Domenica 28 aprile la Spagna va ad elezioni anticipate, ed è la terza votazione in poco più di tre anni. La politica spagnola è stata per decenni abbastanza semplice: un’alternanza al governo dei due maggiori partiti. Il partito socialista, socialdemocratico e di centrosinistra, e il partito popolare, cristianodemocratico e più conservatore, di centrodestra.
La crisi economica del 2008 comporta una crisi politica: dalle elezioni del 2015 viene alla luce un parlamento più frammentato e l’impossibilità di trovare una maggioranza. Sulla scena ci sono due nuovi partiti: Ciudadanos, liberale e di centro, che cerca di rinnovare il centrodestra, e Podemos, che deriva dal movimento degli Indignados e cerca di rinnovare la sinistra spagnola.
Pochi mesi dopo, nel 2016, si va a nuove elezioni e questi sono i risultati: Popolari 33.01%, Socialisti 22.63%, Podemos 21.15%, Ciudadanos 13.06%. Una maggioranza ancora irraggiungibile e Rajoy (Popolari) che viene confermato capo di un fragile governo di minoranza.
Nel giugno 2018 c’è la svolta con Sanchez (Socialisti) che sfiducia Rajoy e diventa capo del governo grazie all’appoggio di Podemos e partiti regionali. Governo però sempre di minoranza, che porta alla necessità di queste nuove elezioni.
I candidati

Ad oggi lo scenario fotografato da un sondaggio di 40db commissionato da El Pais è: Socialisti 28.8%, Popolari 17.8%, Ciudadanos 14.1%, Podemos 13.2%, Vox 12.5%.
Pedro Sanchez guida il Partito socialista che fa un bel balzo in avanti arrivando ad essere il primo partito, grazie a un’agenda politica più centrata sulle questioni sociali e a una posizione di ferma alternativa ai popolari. Il Partito popolare rimane indietro e cerca di rinnovarsi con il giovane Pablo Casado, che ha l’onere di rilanciare il partito dopo i tanti casi di corruzione e gli incerti governi Rajoy. Albert Rivera è il fondatore di Ciudadanos, migliora leggermente e cerca di presentarsi come il nuovo leader del centrodestra spagnolo. Pablo Iglesias è il leader fondatore di Podemos, che è in grave calo a causa di litigi interni, ambiguità sulla questione catalana e al rilancio dei socialisti.
Grande novità è il partito Vox, di destra radicale, guidato da Santiago Abascal.

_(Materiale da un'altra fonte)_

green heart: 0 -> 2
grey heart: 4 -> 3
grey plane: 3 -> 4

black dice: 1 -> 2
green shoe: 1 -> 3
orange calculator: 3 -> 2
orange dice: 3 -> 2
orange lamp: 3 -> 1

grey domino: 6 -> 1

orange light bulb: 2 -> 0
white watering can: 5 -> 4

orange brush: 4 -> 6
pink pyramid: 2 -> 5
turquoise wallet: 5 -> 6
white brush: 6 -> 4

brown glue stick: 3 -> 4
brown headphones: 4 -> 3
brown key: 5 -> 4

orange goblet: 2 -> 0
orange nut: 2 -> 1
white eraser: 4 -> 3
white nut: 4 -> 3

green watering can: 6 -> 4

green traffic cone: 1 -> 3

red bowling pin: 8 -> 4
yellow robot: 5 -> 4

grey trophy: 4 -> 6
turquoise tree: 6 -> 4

Passa dal misero 0.2% raccolto nel 2016 all’ingresso da protagonista nello scenario politico con percentuali da doppia cifra, rendendolo però ancora più frammentato. E’ la vera mina vagante delle elezioni, nasce sulla scia della fortuna dei partiti nazionalisti nel resto d’Europa (Le Pen, Salvini ecc.), e porta nel dibattito nuovi temi come quello del controllo dell’immigrazione.
Temi in capo e possibili alleanze
Le questioni del dibattito elettorale sono diverse. La questione catalana, nella quale le posizioni oscillano tra il dialogo con gli indipendentisti e l’affermazione anche con la forza dell’unità costituzionale della Spagna. Il rilancio economico e occupazionale del Paese, ancora gravato dalle conseguenze della crisi economica che ha impoverito gli strati più bassi della società.
Ma su ogni cosa pesa ancora una volta lo spettro dell’ingovernabilità. Le possibili coalizioni di governo sono un accordo Socialisti-Podemos oppure Popolari-Ciudadanos-Vox, ma per entrambe non c’è la sicurezza di raggiungere la maggioranza parlamentare.
Non resta che aspettare questa domenica per l’ennesimo capitolo di una crisi politica spagnola che non sembra destinata a terminare.